Under federal law, the FHA is required to set single-family loan limits subject to a floor and a ceiling. The FHA calculates mortgage limits by Metropolitan Statistical Area (MSA) and county using the median home prices for those areas. In lower cost areas the FHA national mortgage limits are $314,827 for one unit up to $605,525 for a four unit. The higher cost area mortgage limits are $726,525 for one unit up to $1,397,400 for a four unit.
That seems simple enough, but completely understanding the limits is not that easy. It gets a little confusing — you need to know the limits almost county by county.

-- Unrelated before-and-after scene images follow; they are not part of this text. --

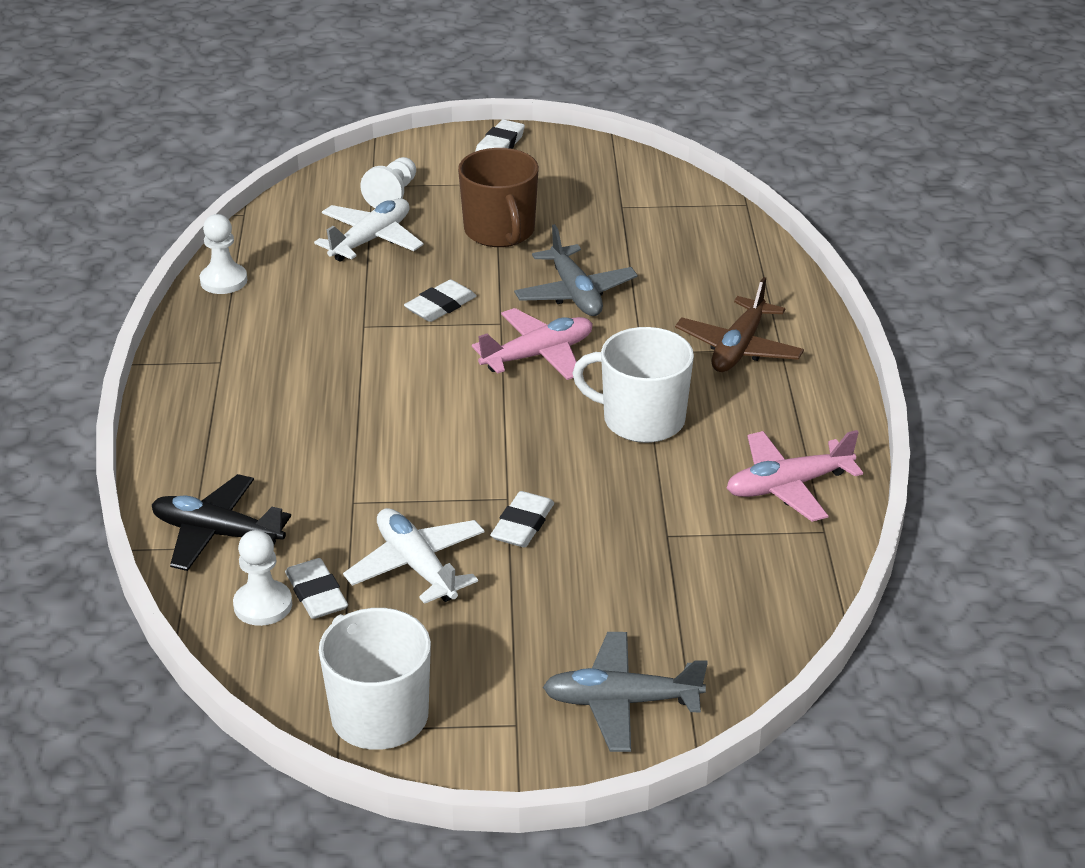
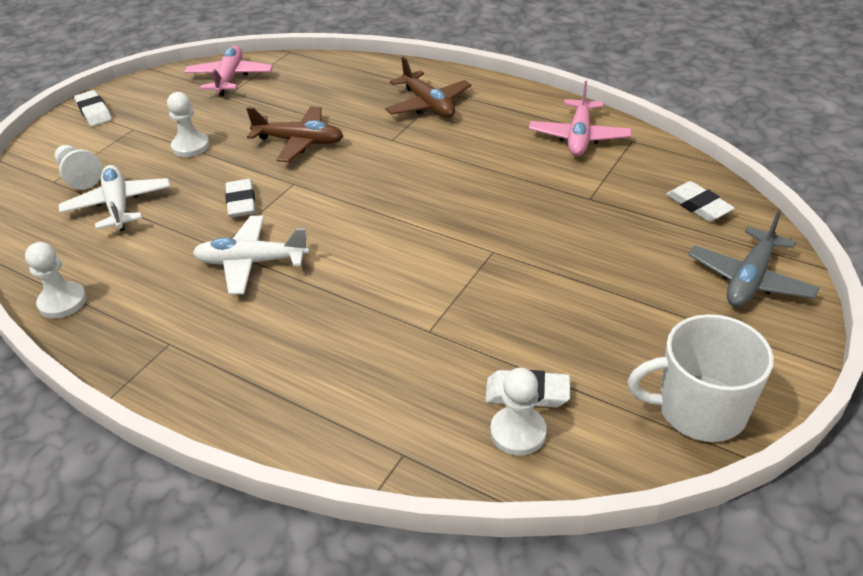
camera: 55 degrees left, 5 degrees up
(217, 533) = (399, 429): black plane -> none
(416, 566) = (534, 324): white plane -> white plane (251, 262)
(500, 231) = (191, 146): brown mug -> white pawn
(522, 524) = (529, 255): white eraser -> white eraser (698, 205)
(538, 355) = (348, 180): pink plane -> pink plane (230, 78)
(575, 293) = (299, 142): grey plane -> brown plane
(641, 419) = (462, 165): white mug -> none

FHA’s 2019 minimum national loan limit (or floor) — which actually ends up being the most you can borrow under FHA programs in many areas, making it seem like more of a ceiling than a floor — is set at 65% of the national conforming loan limit of $484,350 or $314,827 for a single family residence. This floor applies to those areas where 115% of the median home price is less than the floor limit. Any areas where the calculated loan limit exceeds this floor are considered high-cost areas, and in those instances FHA sets its maximum loan limit “ceiling” for high-cost areas at 150% of the national conforming limit or $726,525 for 2019.
Pretty much clear as mud — and we haven’t considered multi-unit limits.
Fortunately, both the FHA and Federal Housing Finance Agency (which calculates the conforming Fannie and Freddie loan limits) have online tools to help you identify these limits by state and county. You can find links below.
So relax and enjoy the holiday, watch that Hallmark Channel movie, or try to unsubscribe from that “season’s best deal” email for the 3054th time. These higher loan limits will allow more potential homeowners to get the financing they need in 2019.